In its filing with the Commission, the Exchange included statements concerning the purpose of and basis for the proposed rule change, and discussed any comments it received on the proposed rule change. The text of these statements may be examined at the places specified in item III below. The Exchange has prepared summaries, set forth in sections A, B, and C below, of the most significant aspects of such statements.

A. Self-Regulatory Organization's Statement of the Purpose of, and Statutory Basis for, the Proposed Rule Change

1. Purpose

The Exchange is proposing to amend section 703.21 of the Exchange's Listed Company Manual (the “Manual”) relating to the listing and trading of equity-linked debt securities (“ELDS”) on the Exchange. The Exchange is proposing to clarify that the definition of ELDS covers non-convertible debt of an issuer where the value of the debt is based, at least in part, not only on the value of another issuer's common stock or non-convertible preferred stock, but also on the value of common units of a publicly traded master limited partnership, as well as any other equity security of a type classified for trading as “stocks” by the Exchange. The Exchange represents that this terminological clarification is consistent with the intent of the original rule of section 703.21 and should provide issuers with greater transparency regarding the scope of the rule. The Exchange believes that this rule change will provide issuers with more flexibility in developing ELDS and thus provide greater investment choices in the market without having an adverse effect on investor protection.[3]

The Exchange represents that its rules and policies currently applicable to ELDS generally will apply to ELDS linked to limited partnership units and other equity securities.[4]

2. Statutory Basis

NYSE believes that the proposed rule change is consistent with section 6 of the Act,[5] in general, and furthers the objectives of section 6(b)(5)[6] that an exchange have rules that are designed to prevent fraudulent and manipulative acts and practices, to promote just and equitable principles of trade, to remove impediments to, and perfect the mechanism of a free and open market and, in general, to protect investors and the public interest.

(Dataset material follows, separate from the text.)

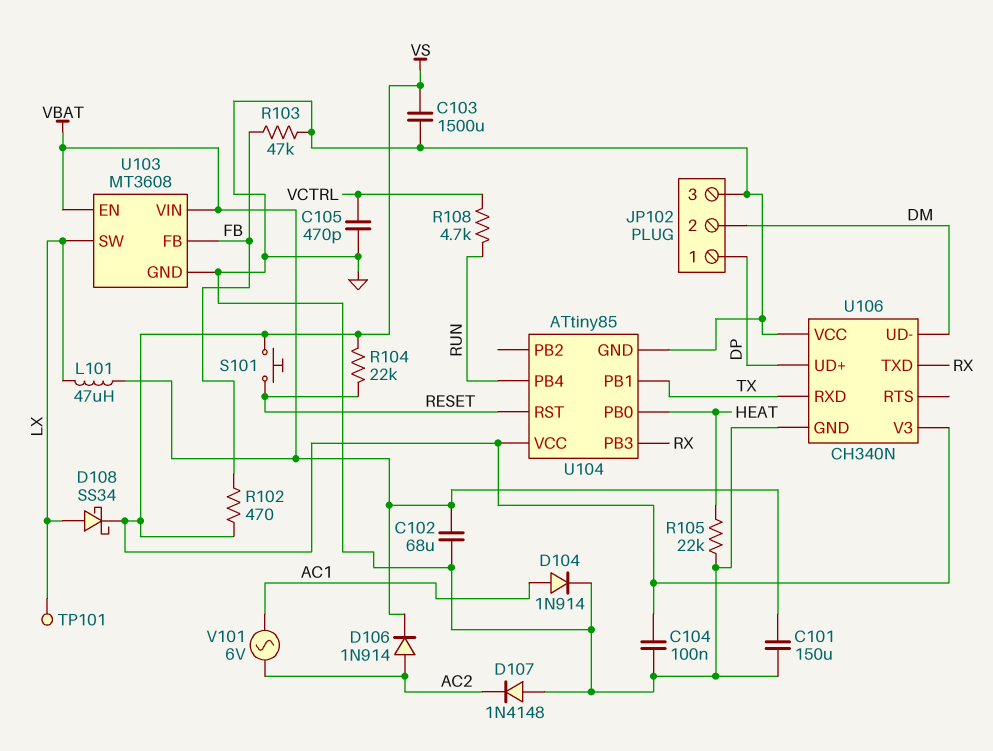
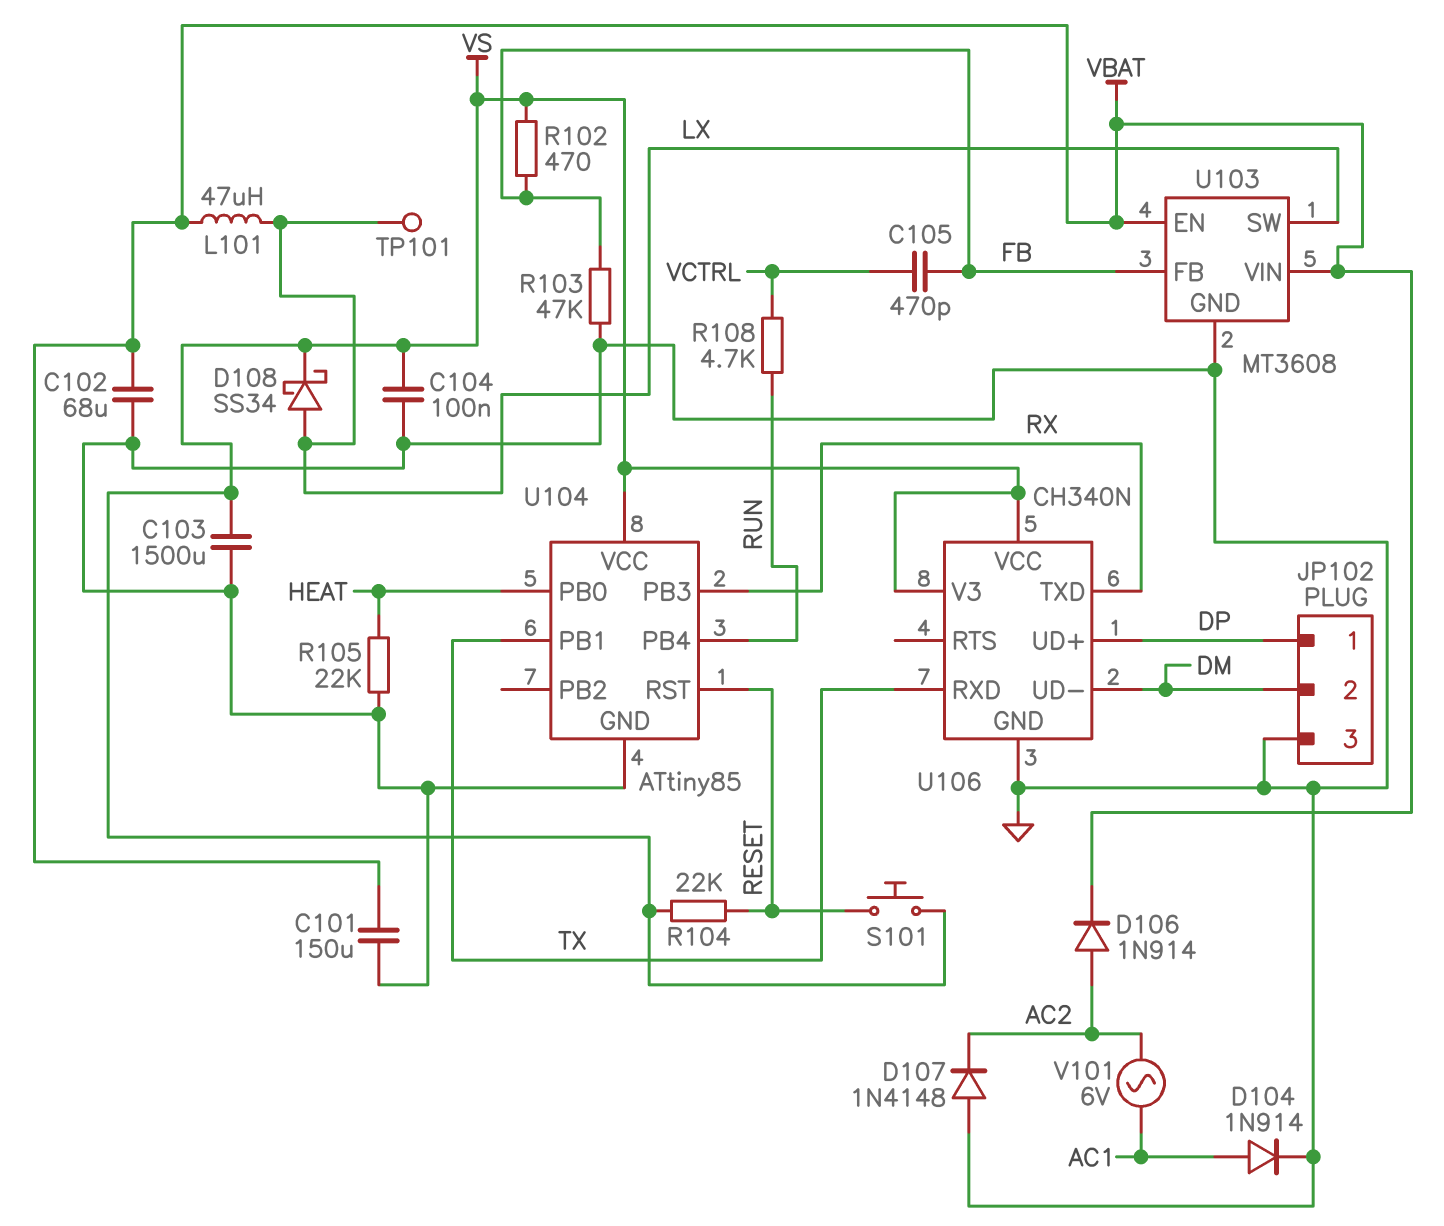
C105: 470pF (GND, VCTRL) -> 470pF (FB, VCTRL)
U106 pin VCC: GND -> VS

B. Self-Regulatory Organization's Statement on Burden on Competition

The Exchange does not believe that the proposed rule change will impose any burden on competition that is not necessary or appropriate in furtherance of the purposes of the Act.

C. Self-Regulatory Organization's Statement on Comments on the Proposed Rule Change Received From Members, Participants or Others

The Exchange has neither solicited nor received written comments on the proposed rule change.

III. Solicitation of Comments

Interested persons are invited to submit written data, views and arguments concerning the foregoing, including whether the proposed rule change is consistent with the Act. Persons making written submissions should file six copies thereof with the Secretary, Securities and Exchange Commission, 450 Fifth Street, NW., Washington, DC 20549-0609. Copies of the submission, all subsequent amendments, all written statements with respect to the proposed rule change that are filed with the Commission, and all written communications relating to the proposed rule change between the Commission and any person, other than those that may be withheld from the public in accordance with the provisions of 5 U.S.C. 552, will be available for inspection and copying in the Commission's Public Reference Room at 450 Fifth Street, NW., Washington, DC 20549-0609. Copies of Start Printed Page 18318such filing will also be available for inspection and copying at the principal office of the Exchange. All submissions should refer to File No. SR-NYSE-2003-08 and should be submitted by May 6, 2003.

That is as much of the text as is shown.